Its unlikely to updated anytime soon, but if it is, look for 4k/UHD and hevc/h.265 to be included. Going to be several years out for that though.
posted by TheAdamist at 1:58 PM on November 10, 2013


From a live production, network and delivery perspective, the 720p/1080i infrastructure investment is massive, with a decade or more left on its amortization table.

1080p is already an outdated standard. It was optimized only for Blu-Ray, which is dying fast. Digitizing 35mm amd theatrical production and projection is focused on 4K, and 4k is going to be the high end standard for home display in not too long.

So, expect a jump straight from 720p to 4k at various compression schemes, with the toe in the water in maybe 5 years as the oldest 720p mobile production truck-and-camera units come up for refresh, and the cable companies are feeling enough of a pinch from cord-cutters that they are willing to embrace something that their deadicated throughput will deliver much better than public internet services can.
posted by MattD at 5:33 PM on November 10, 2013 [3 favorites]


List of which networks use which standards. From 2010, but relevant and I'd be shocked if there had been any changes since. I would be curious to hear more about 1080p being optimized for BluRay. I would imagine the 1080p spec predates the BluRay spec by at least a few years, and BluRay was in competition with the HDDVD spec before it won the fight. Also not sure how it can be considered an outdated standard as there is no replacement standard with support all the way through the content distribution chain.
posted by mzurer at 6:31 PM on November 10, 2013


Many broadcasters where up and running with HD like around 10 years ago before 1080P was even available. There is no way they want to upgrade everything again that soon.
posted by Che boludo! at 6:55 PM on November 10, 2013


There's also a basic problem here, which is that sooner than anyone expected, broadcast television is approaching obsolescence. Future audiences will likely want internet streaming services exclusively. Cable remains entrenched for now, with ten times the viewership -- but everybody acknowledges it's a race against time (Netflix maintains "The goal is to become HBO faster than HBO can become us").

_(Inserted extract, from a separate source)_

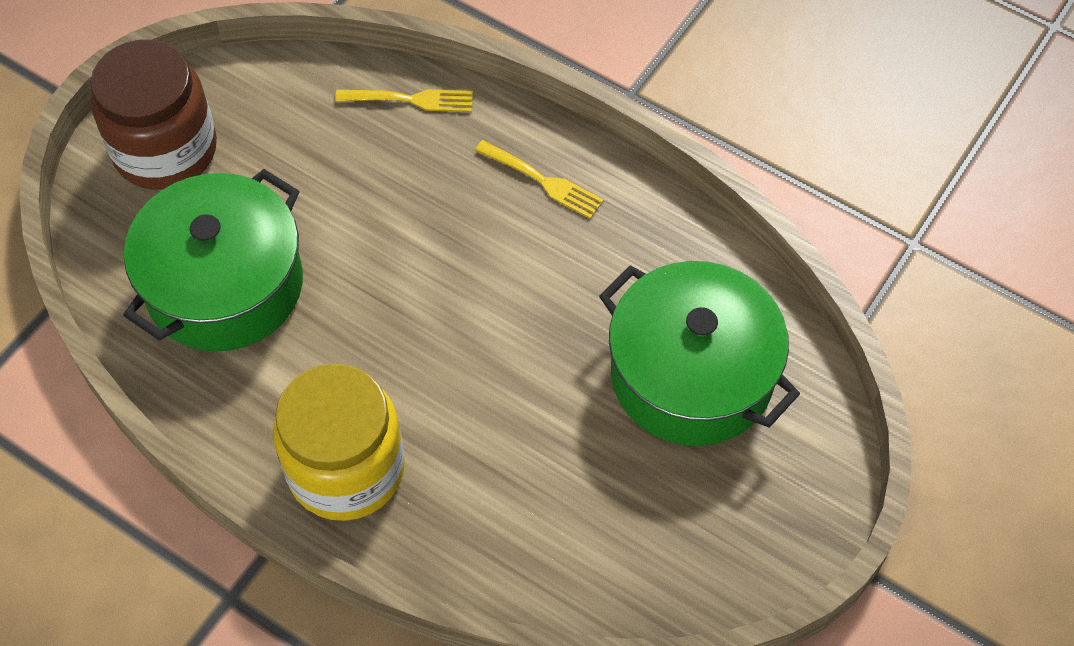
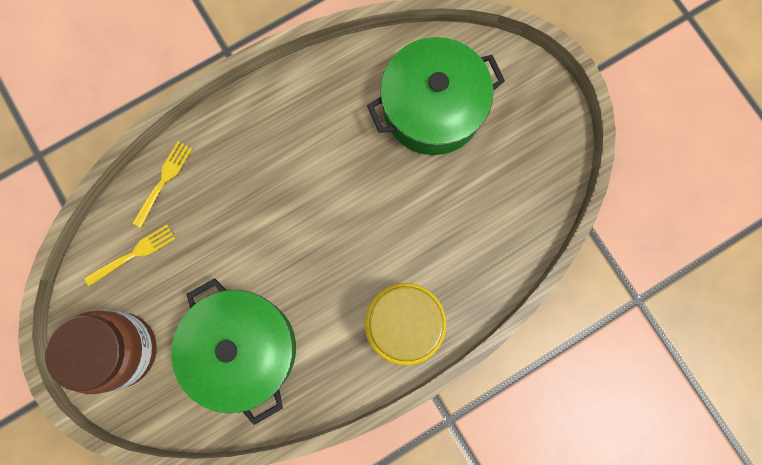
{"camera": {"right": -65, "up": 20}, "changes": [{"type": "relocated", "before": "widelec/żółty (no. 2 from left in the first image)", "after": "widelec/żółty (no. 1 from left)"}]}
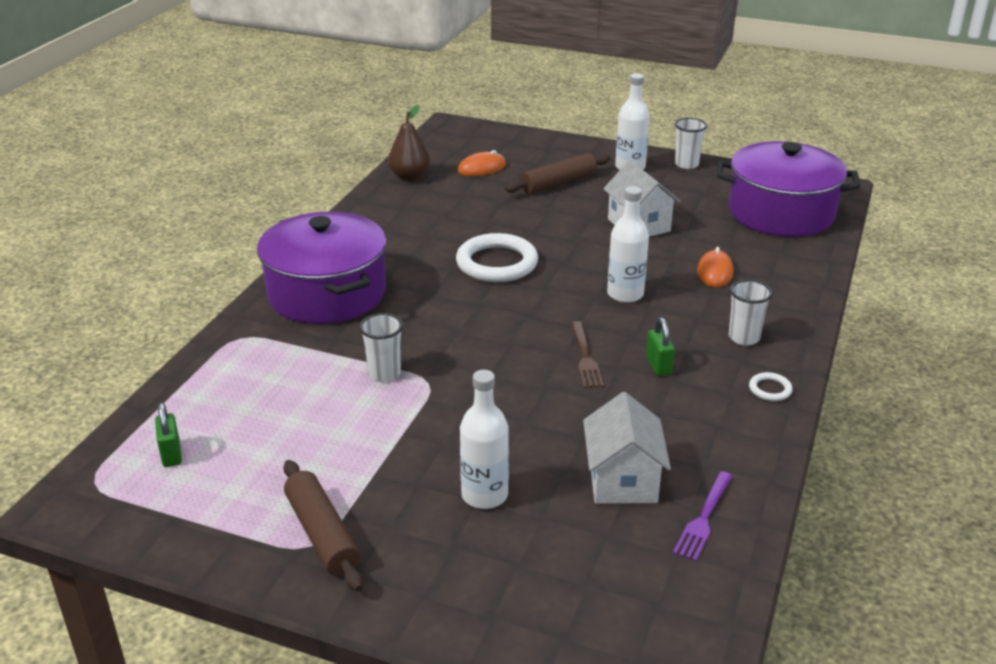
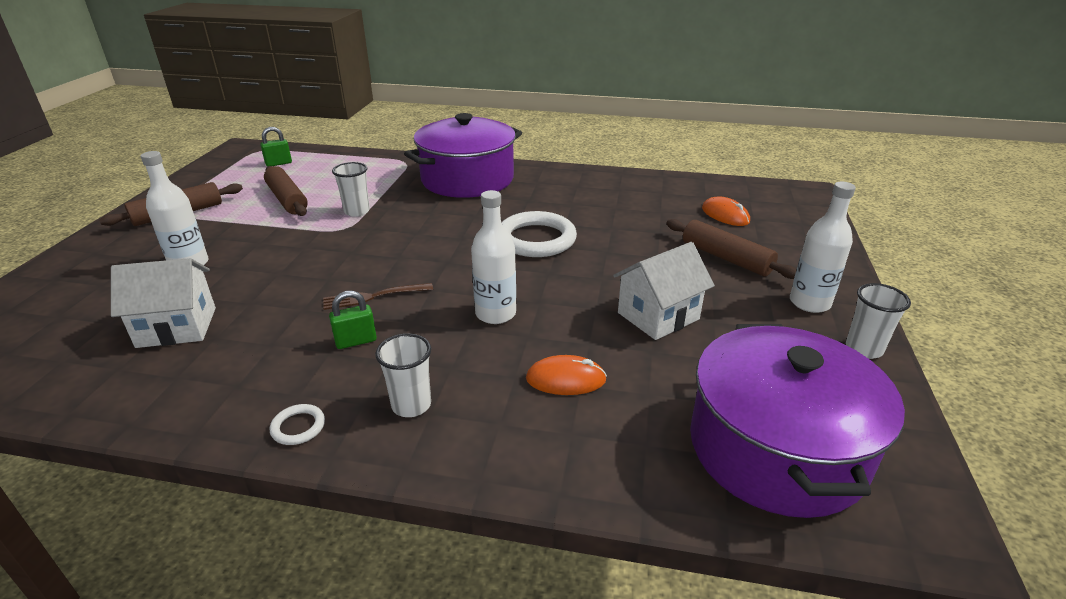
{"camera": {"right": 80, "up": 0}, "changes": [{"type": "missing", "before": "gruszka/brązowy"}, {"type": "missing", "before": "widelec/fioletowy"}, {"type": "appeared", "after": "wałek do ciasta/brązowy (no. 2 from left)"}]}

In essence, this particular hardware-tied distribution model is going the way of the dodo at some point in the next few decades or even years, and nobody is really sure how that's going to play out -- but it probably won't be through a major investment in upgrading broadcast standards.
posted by dhartung at 12:42 AM on November 11, 2013 [4 favorites]


There's also a basic problem here, which is that sooner than anyone expected, broadcast television is approaching obsolescence. Future audiences will likely want internet streaming services exclusively.

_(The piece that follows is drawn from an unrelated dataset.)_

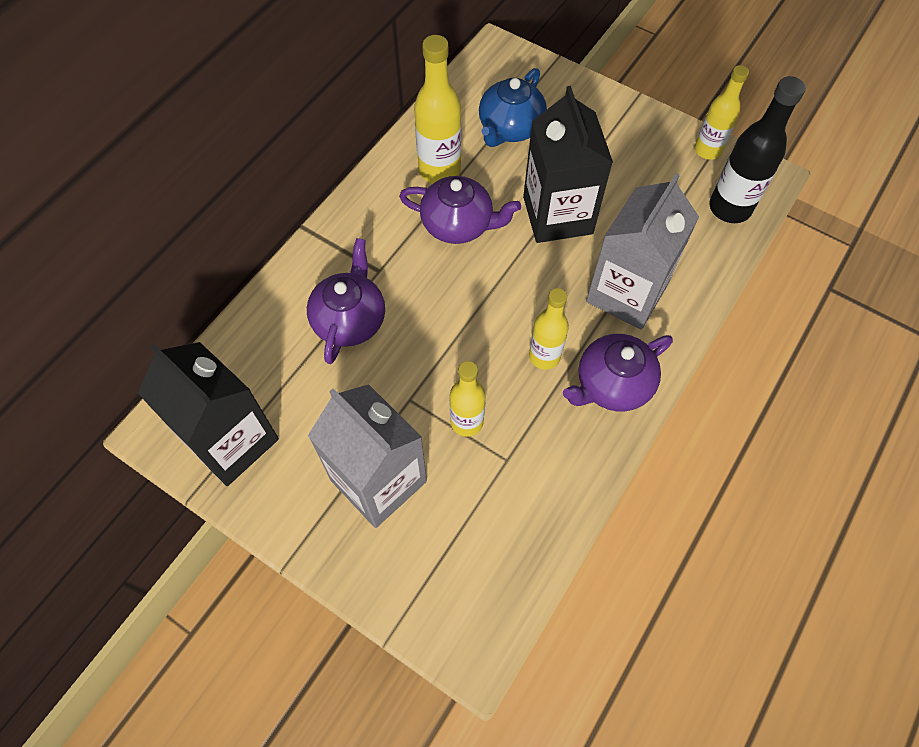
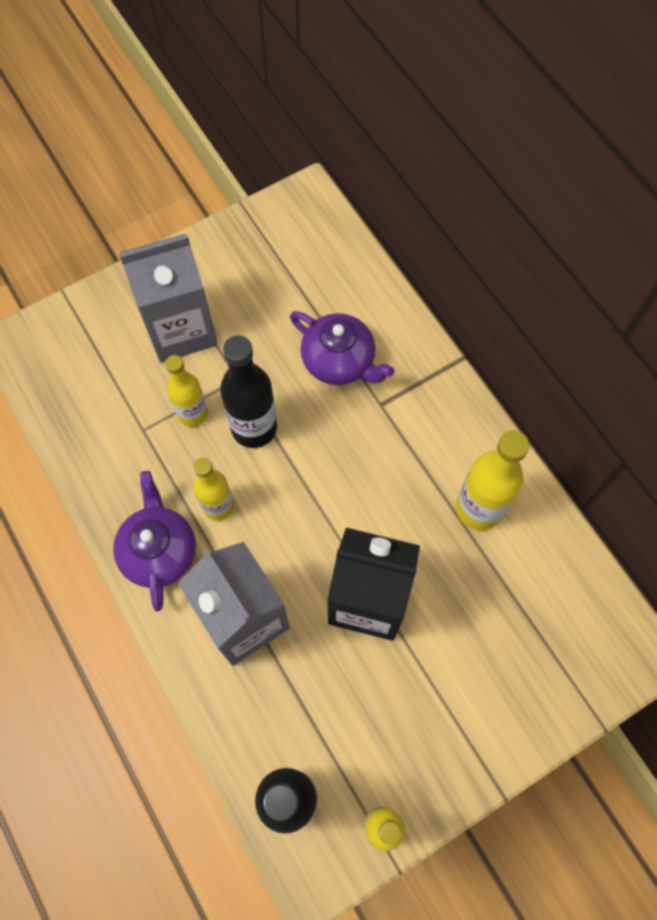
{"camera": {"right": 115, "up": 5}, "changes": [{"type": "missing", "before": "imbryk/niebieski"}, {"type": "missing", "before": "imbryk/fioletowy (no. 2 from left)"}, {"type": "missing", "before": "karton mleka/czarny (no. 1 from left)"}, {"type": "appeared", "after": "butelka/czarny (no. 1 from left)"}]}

It's going to be an interesting time for local affiliate stations. There's really no reason for the networks to have them as middlemen in a streaming service, when they can geotarget ads and target set-top boxes, with the cable companies pulling the "local" stream over IP for retrans to non-cordcutters. Local broadcast news will likely have the rug pulled out from under it entirely if they haven't set themselves up as web-first services that can survive on ad revenue (with hugely stripped down studio equipment and personnel budgets) by then - and many, many markets won't support that for more than one local news site if any, and it may be the local newspaper's that wins out - because there's little reason for the networks to support them if they're not in big markets or on O&O stations. Likewise, local affiliate sales teams could be stripped down to almost nothing as advertising on network streams locally would be as easy as buying ads through their web ad networks.

It would also likely herald an absolute clusterfuck of FCC rulings encroaching further onto the internet and ISP attempts to get streaming content providers to pay to play, and a bubble popping in the broadcast tech sector. So that will be fun!

On the plus side, it might also create an environment in which local/regional independent web-based news organizations might thrive.